Ей нравилось потрясать свое невозмутимое детище.
– Нэпман… картинами на рынке торгует, в красках. Вожди, писатели, картинки тоже с арбузами… У меня стрелка рядом, вот и сморгались. Исправный, неунывный такой мужик!
Увадьеву представилось, как в дождливую ночь Варвара сидит на своем железном табурете, и нечто, подобное жалости, окаменило ему взгляд. Она была уже немолода, Варвара, ей не хотелось кончать жизнь в брезентовом пальто, с железной клюшкой в руках. В конце концов он каждому дозволял добиваться своего счастьишка, но сердился, когда требовали его содействия или одобрения.

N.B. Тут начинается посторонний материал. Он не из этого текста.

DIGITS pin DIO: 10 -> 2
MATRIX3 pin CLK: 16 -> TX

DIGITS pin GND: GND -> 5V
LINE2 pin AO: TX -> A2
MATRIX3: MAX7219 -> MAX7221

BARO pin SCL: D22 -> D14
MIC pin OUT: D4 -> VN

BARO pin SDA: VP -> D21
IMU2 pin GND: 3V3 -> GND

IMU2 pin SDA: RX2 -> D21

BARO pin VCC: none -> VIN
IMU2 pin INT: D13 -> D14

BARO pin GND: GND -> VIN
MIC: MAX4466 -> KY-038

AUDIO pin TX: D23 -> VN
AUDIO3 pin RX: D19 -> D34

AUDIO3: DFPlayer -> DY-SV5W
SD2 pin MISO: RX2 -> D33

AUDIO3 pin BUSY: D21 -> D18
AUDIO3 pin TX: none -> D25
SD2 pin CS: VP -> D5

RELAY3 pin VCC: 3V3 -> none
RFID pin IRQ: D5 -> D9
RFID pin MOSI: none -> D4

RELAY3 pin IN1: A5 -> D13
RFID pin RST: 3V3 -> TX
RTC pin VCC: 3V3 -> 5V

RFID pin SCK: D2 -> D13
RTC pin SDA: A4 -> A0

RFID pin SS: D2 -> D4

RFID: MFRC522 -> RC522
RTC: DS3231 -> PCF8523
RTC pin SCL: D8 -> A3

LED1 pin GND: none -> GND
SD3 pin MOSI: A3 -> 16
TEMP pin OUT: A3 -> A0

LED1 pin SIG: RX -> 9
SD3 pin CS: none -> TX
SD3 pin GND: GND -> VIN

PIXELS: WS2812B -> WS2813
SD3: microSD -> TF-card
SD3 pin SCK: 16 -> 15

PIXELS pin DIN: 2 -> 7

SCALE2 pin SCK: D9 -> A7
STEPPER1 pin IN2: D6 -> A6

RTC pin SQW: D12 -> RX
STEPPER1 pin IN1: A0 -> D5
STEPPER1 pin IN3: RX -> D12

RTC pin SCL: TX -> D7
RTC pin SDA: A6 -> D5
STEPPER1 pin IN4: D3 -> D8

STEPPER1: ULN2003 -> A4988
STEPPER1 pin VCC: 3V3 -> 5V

– Ну, действуй, мать, как знаешь.
В передней она обернулась к нему.
– Вань, – робко позвала она, ища в темноте его руку. – Аль уж не выходить? Старая я… тоскую, мысль заела, отец все снится… Хоть удачи-то пожелай!
Сын пожал плечами, а руку спрятал в карман.
– Нет, что же!.. нет вреда – нет и греха.
Потянулась недоговоренная какая-то минута. Увадьев включил свет. Варвара выпрямилась и рванулась в дверь: она всегда так налетала и исчезала, нежданно.
– Верни Наталку, щенок! Плакать об Наталке станешь… – крикнула она уже с лестничной площадки.